Saturday, July 1, 2006: Oh My G-d, what did we do!?!?!? Leo wasn't eating, drinking, or moving. He was not the Leo everyone knew and loved. No spirit, no energy. They said there'd be side-effects, but this is ridiculous! We didn't think he'd survive this ordeal every four weeks for 2+ years! I got a response from one of the parents I e-mailed last night about Dr. Burzynski, Patty. Her son was 20 when diagnosed, was treated for about 2 years, and is now 25, graduated college, moved to a different state, bought a house, and seems to be living a normal life. Patty also recommended Leiann, another parent whose child was going through the same treatment and it turned out Leiann's son also was a patient of Dr. Goldman prior to antineoplaston treatment and that Dr. Goldman was familiar with it and Dr. Burzynski.

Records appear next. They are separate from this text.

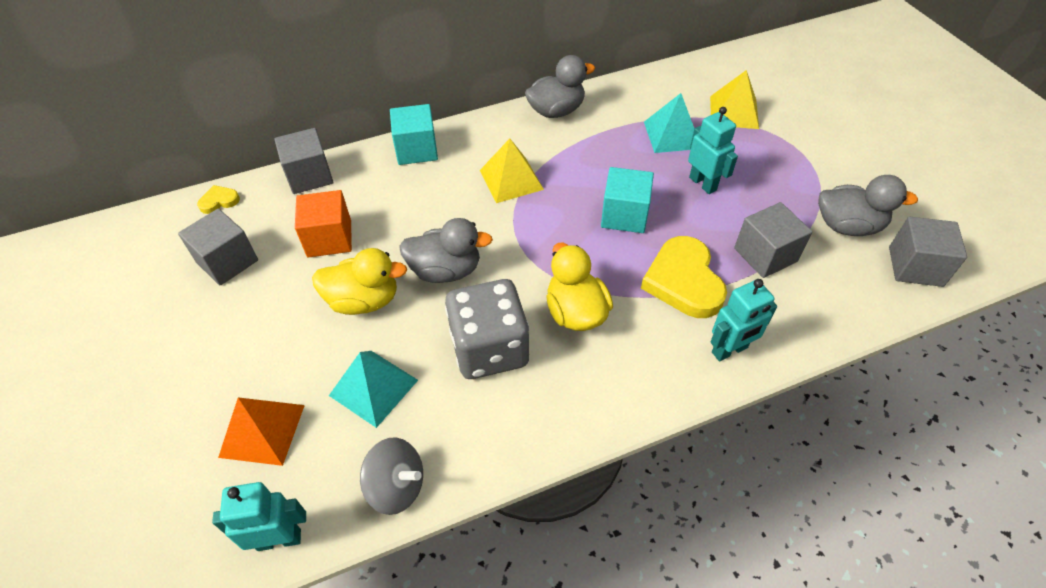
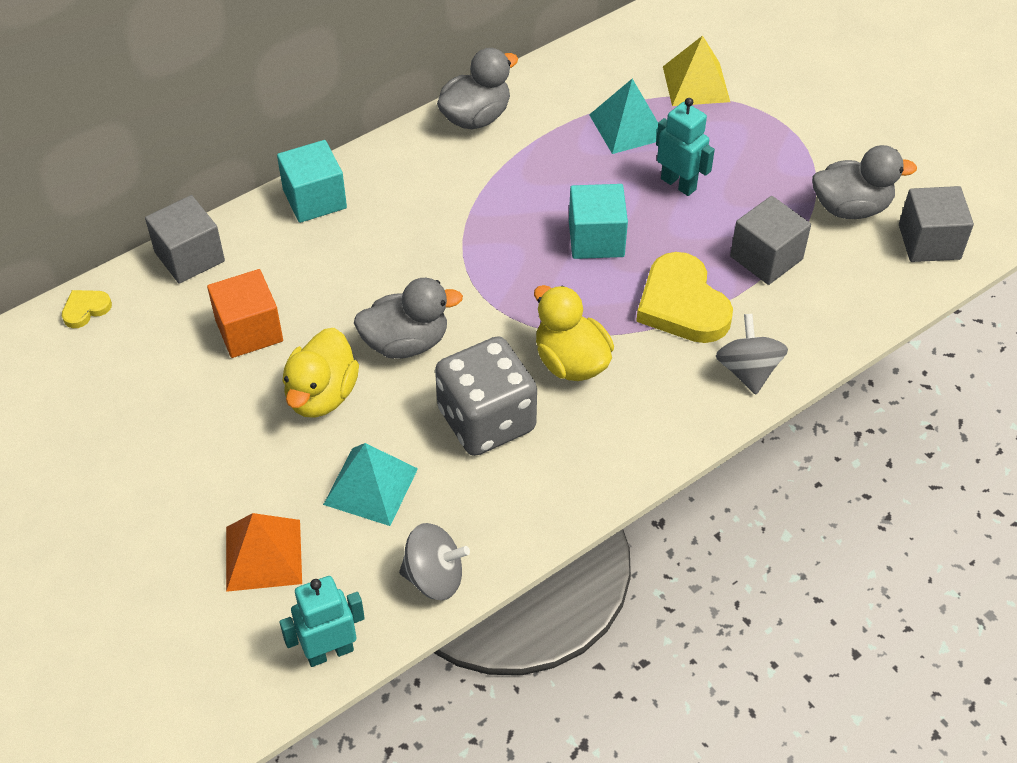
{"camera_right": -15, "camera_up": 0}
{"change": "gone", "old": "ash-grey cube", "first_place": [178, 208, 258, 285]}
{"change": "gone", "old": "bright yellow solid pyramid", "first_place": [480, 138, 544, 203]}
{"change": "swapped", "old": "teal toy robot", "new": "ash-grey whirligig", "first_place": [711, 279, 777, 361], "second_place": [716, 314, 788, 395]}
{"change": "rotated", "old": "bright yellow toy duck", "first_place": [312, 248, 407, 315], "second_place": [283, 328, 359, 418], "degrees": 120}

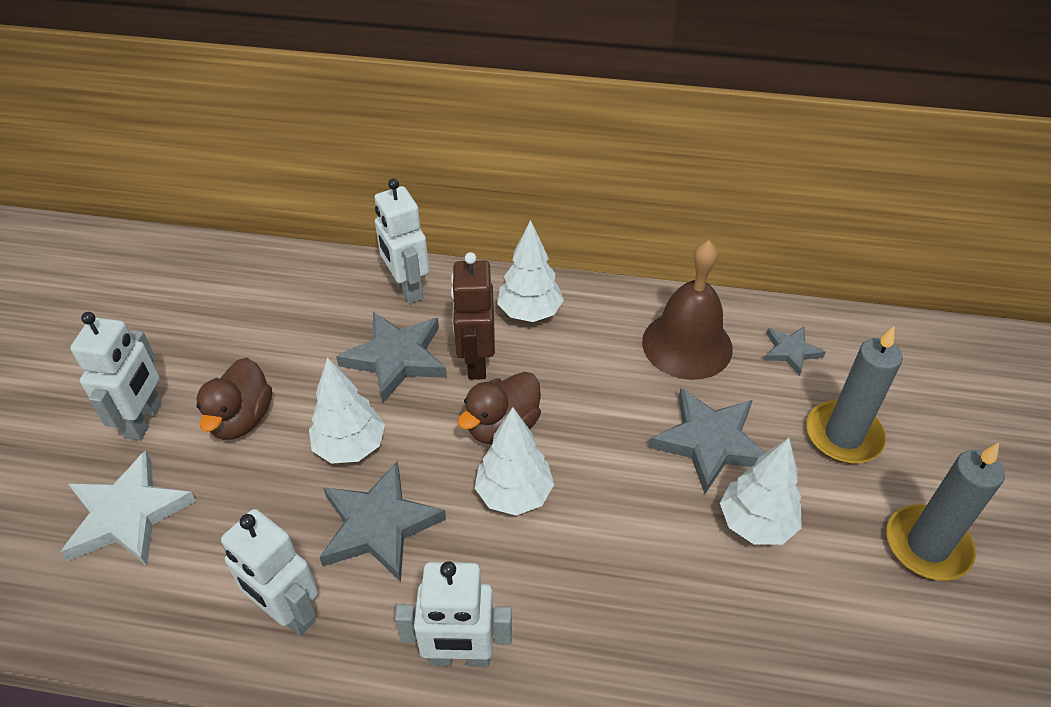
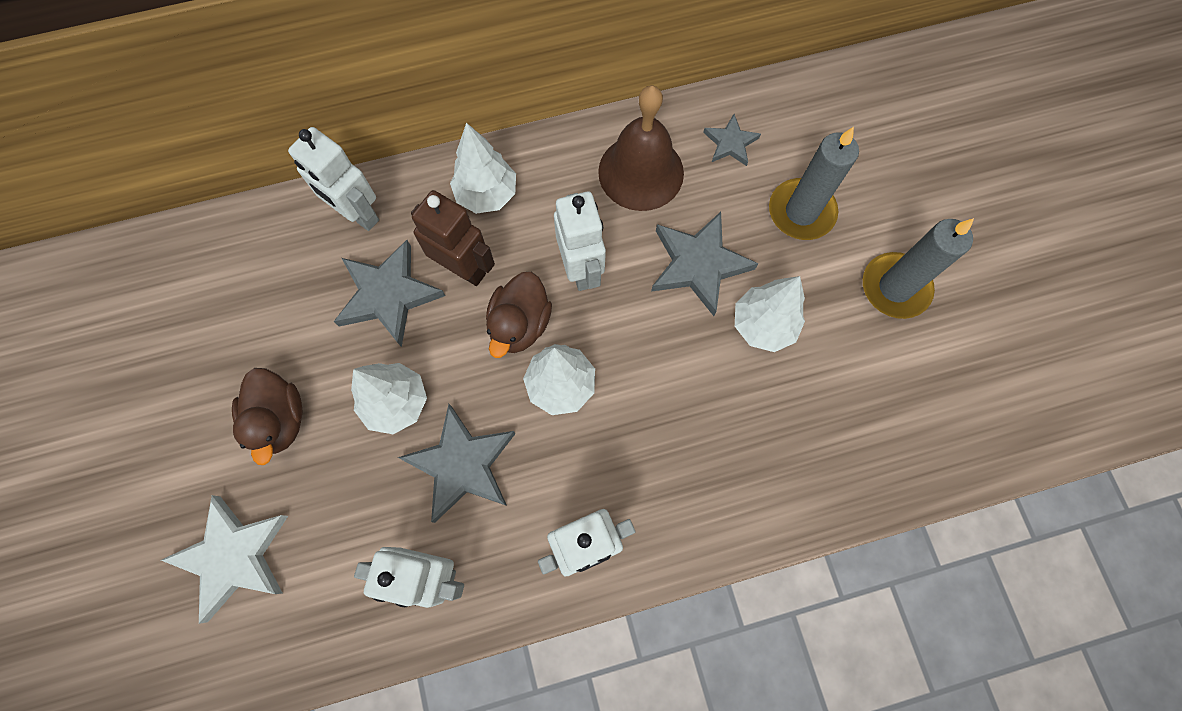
{"camera_right": -25, "camera_up": 25}
{"change": "shifted", "old": "pure white toy robot", "first_place": [70, 312, 162, 441], "second_place": [554, 192, 606, 291]}
{"change": "rotated", "old": "brown toy robot", "first_place": [451, 252, 495, 380], "second_place": [411, 190, 495, 286], "degrees": 150}

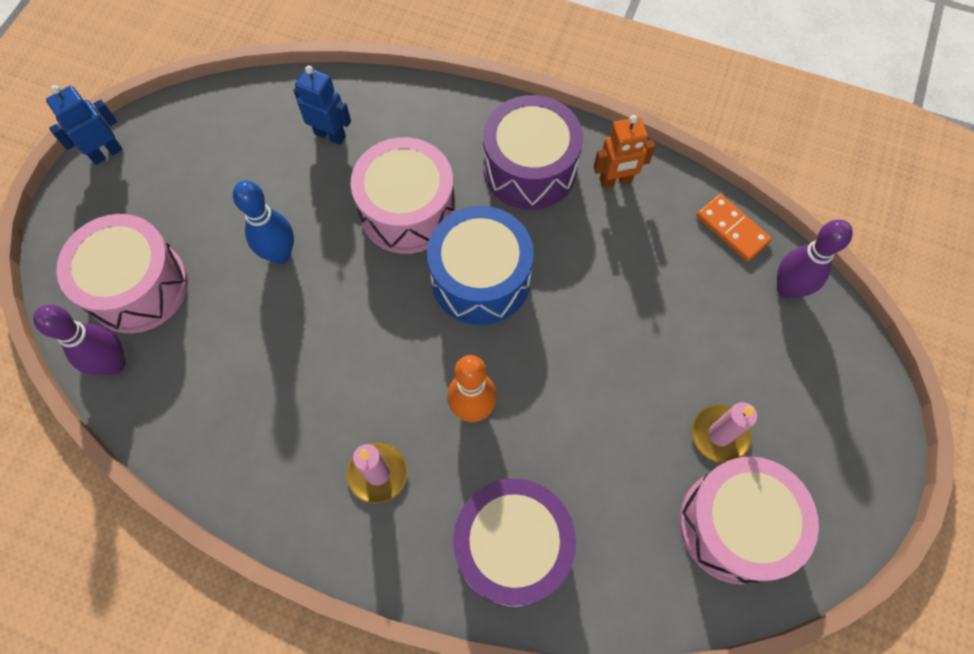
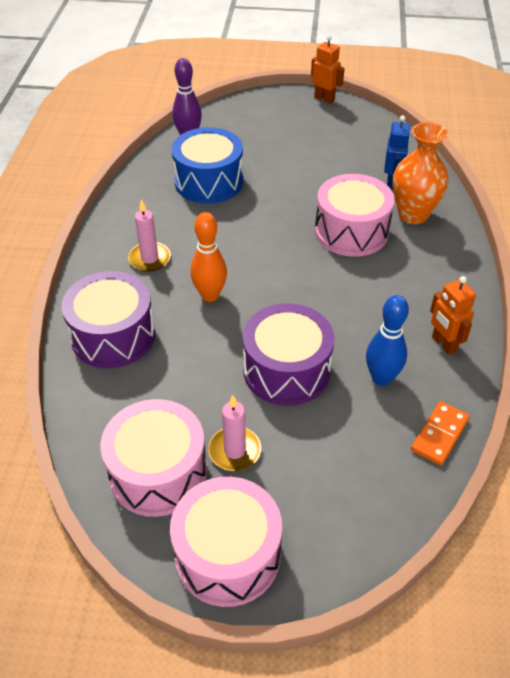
{"camera_right": 75, "camera_up": -20}
{"change": "gone", "old": "violet skittle", "first_place": [777, 220, 853, 299]}
{"change": "new", "new": "orange vase", "second_place": [393, 122, 449, 224]}
{"change": "shifted", "old": "pink snare drum", "first_place": [56, 214, 188, 333], "second_place": [170, 477, 282, 607]}
{"change": "shifted", "old": "cobalt skittle", "first_place": [233, 180, 294, 264], "second_place": [366, 295, 409, 386]}
{"change": "shifted", "old": "cobalt snare drum", "first_place": [427, 206, 534, 325], "second_place": [171, 127, 243, 204]}
{"change": "shifted", "old": "violet snare drum", "first_place": [483, 95, 583, 210], "second_place": [243, 303, 335, 406]}
{"change": "repainted", "old": "cobalt toy robot", "new": "orange toy robot", "first_place": [46, 85, 123, 165], "second_place": [311, 35, 345, 104]}

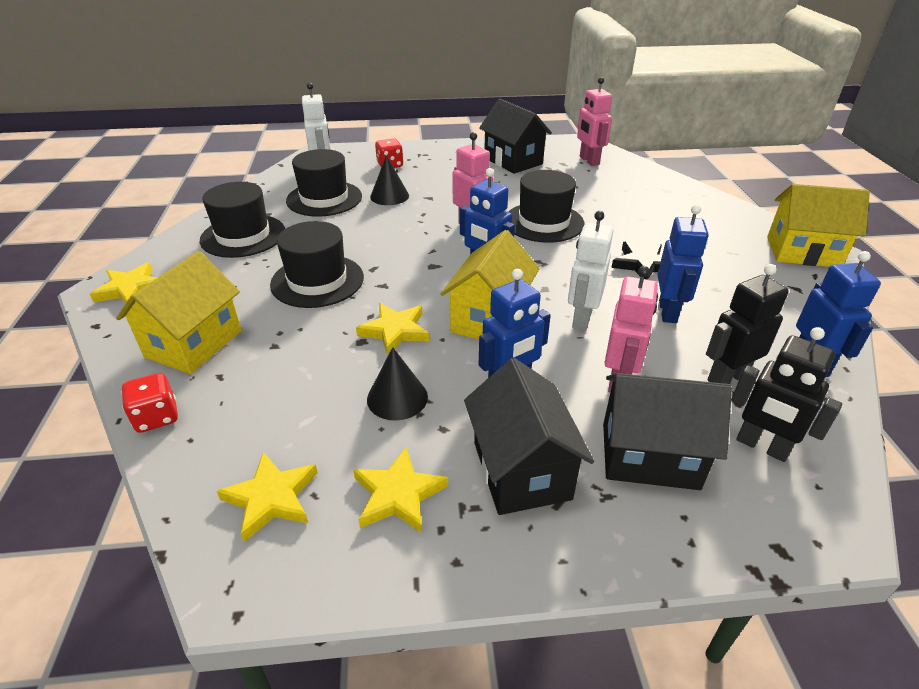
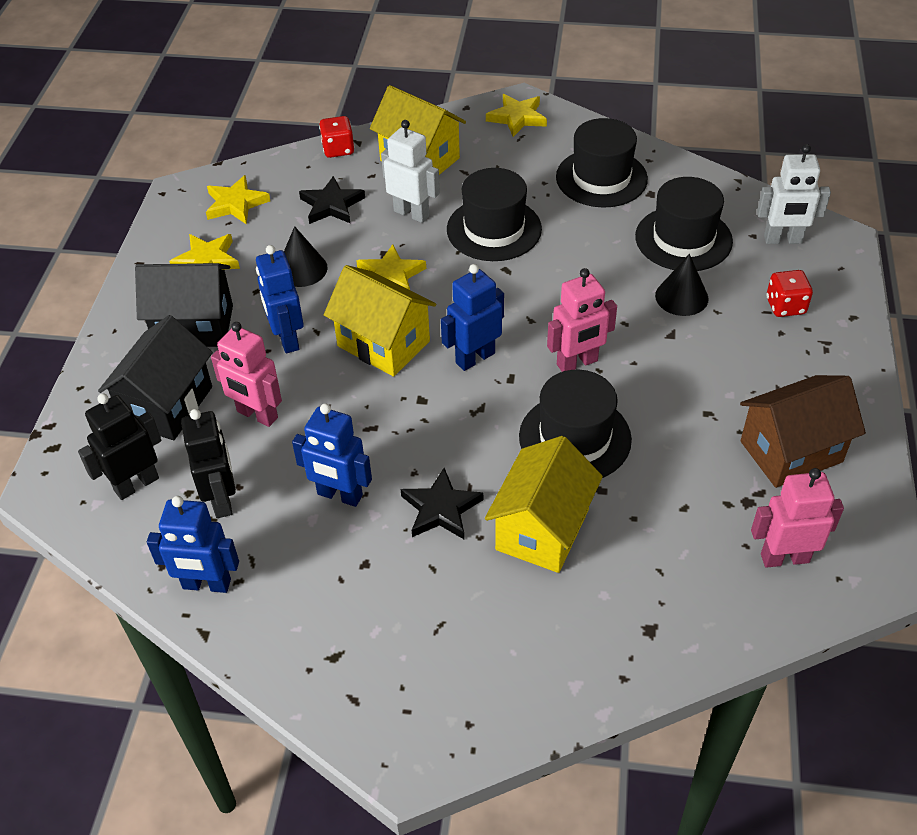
{"camera_right": 105, "camera_up": 10}
{"change": "new", "new": "ebony five-pointed star", "second_place": [299, 176, 365, 224]}
{"change": "shifted", "old": "pure white toy robot", "first_place": [568, 211, 614, 331], "second_place": [381, 120, 440, 223]}
{"change": "shifted", "old": "bright yellow toy house", "first_place": [767, 184, 870, 267], "second_place": [485, 436, 603, 573]}
{"change": "repainted", "old": "ebony toy house", "new": "brown toy house", "first_place": [479, 99, 552, 174], "second_place": [740, 375, 866, 488]}

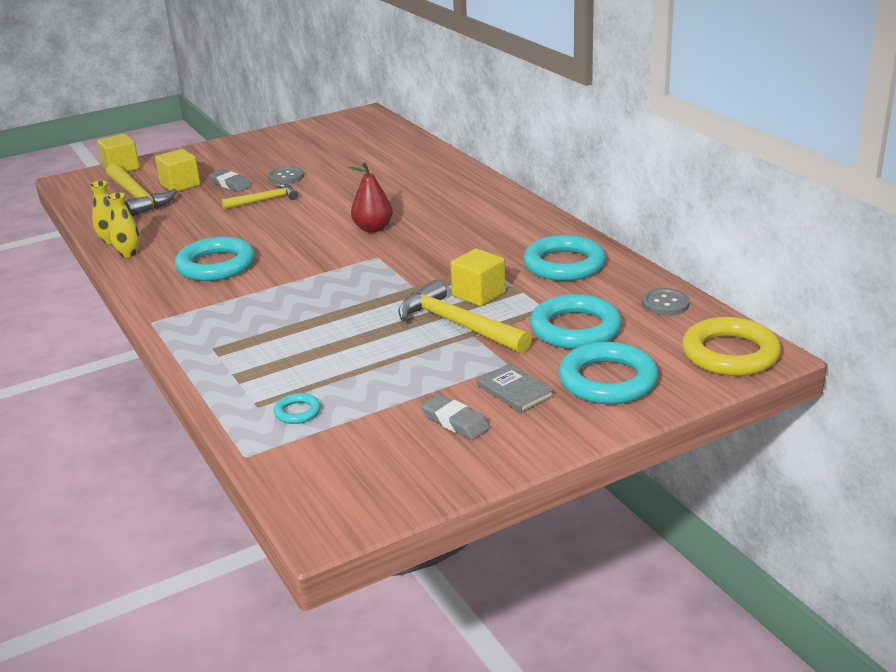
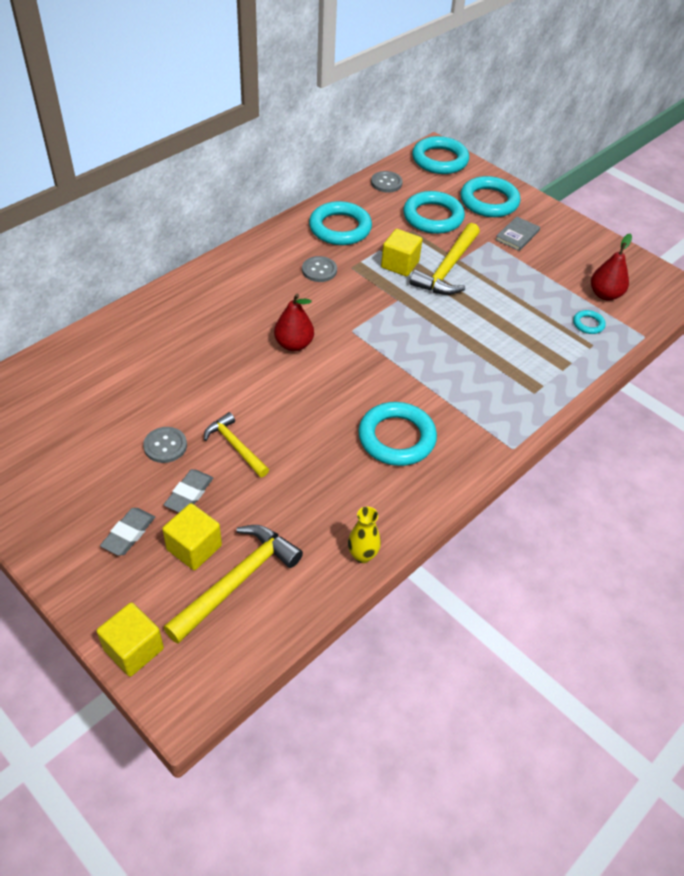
{"camera_right": -110, "camera_up": 20}
{"change": "gone", "old": "bright yellow vase", "first_place": [107, 192, 140, 257]}
{"change": "new", "new": "ash-grey button", "second_place": [302, 256, 337, 282]}
{"change": "new", "new": "red toy pear", "second_place": [591, 234, 632, 300]}
{"change": "shifted", "old": "ash-grey eraser", "first_place": [421, 394, 490, 440], "second_place": [100, 508, 155, 556]}
{"change": "repainted", "old": "bright yellow hoop", "new": "teal hoop", "first_place": [682, 317, 781, 376], "second_place": [412, 136, 469, 174]}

Sunday, July 2, 2006: Leo is still not himself today, although he's eating a little better. Still no energy, wants to be held by me non-stop, and just doesn't seem happy. Spoke to Leiann today and this antineoplaston treatment by Dr. Burzynski in Houston seems more promising than the chemo/radiation hell Leo has withstood so far.

Monday, July 3, 2006: Leo is better today. Eating ravenously again, but still extremely tired. I got a call from Stephanie at Dr. Burzynski's clinic, who said she'd spoken to one of the doctors, who would be calling me this week. Again, I said I couldn't wait and actually got a call from Dr. Barbara Szymkowski, who was very nice and described the process. She told me that because Leo had had radiation already, there was a chance he'd have to wait before joining their trial, but she'd check with Dr. Burzynski, himself. She called back later and said an exemption would be requested from the FDA because of Leo's condition and age. We should hear back by Thursday evening. Having seen the side-effects of chemo, read about the long-term effects of radiation, and remembering the horrific odds we were given, we have decided not to follow Dr. Goldman's trial. We know we're taking a huge chance, but the basic statistics/evidence we read on Dr. Burzynski's web site offerred much, much better odds. If that doesn't work, we can always try one of these horrendous radiation/chemo studies -- unfortunately they'll probably be there for quite a while. Needless to say, the radiation oncologist, et al were very unhappy about our decision. We're praying for antineoplastons to work. In the evening, Leiann called again and Marina spoke to her for a while. The only issue seems to be money. It may cost upwards of $400,000 for a multi-year treatment (in addition to monthly MRIs, weekly blood draws, etc.). Needless to say, we'll find the money one way or another, since insurance probably won't cover the cost.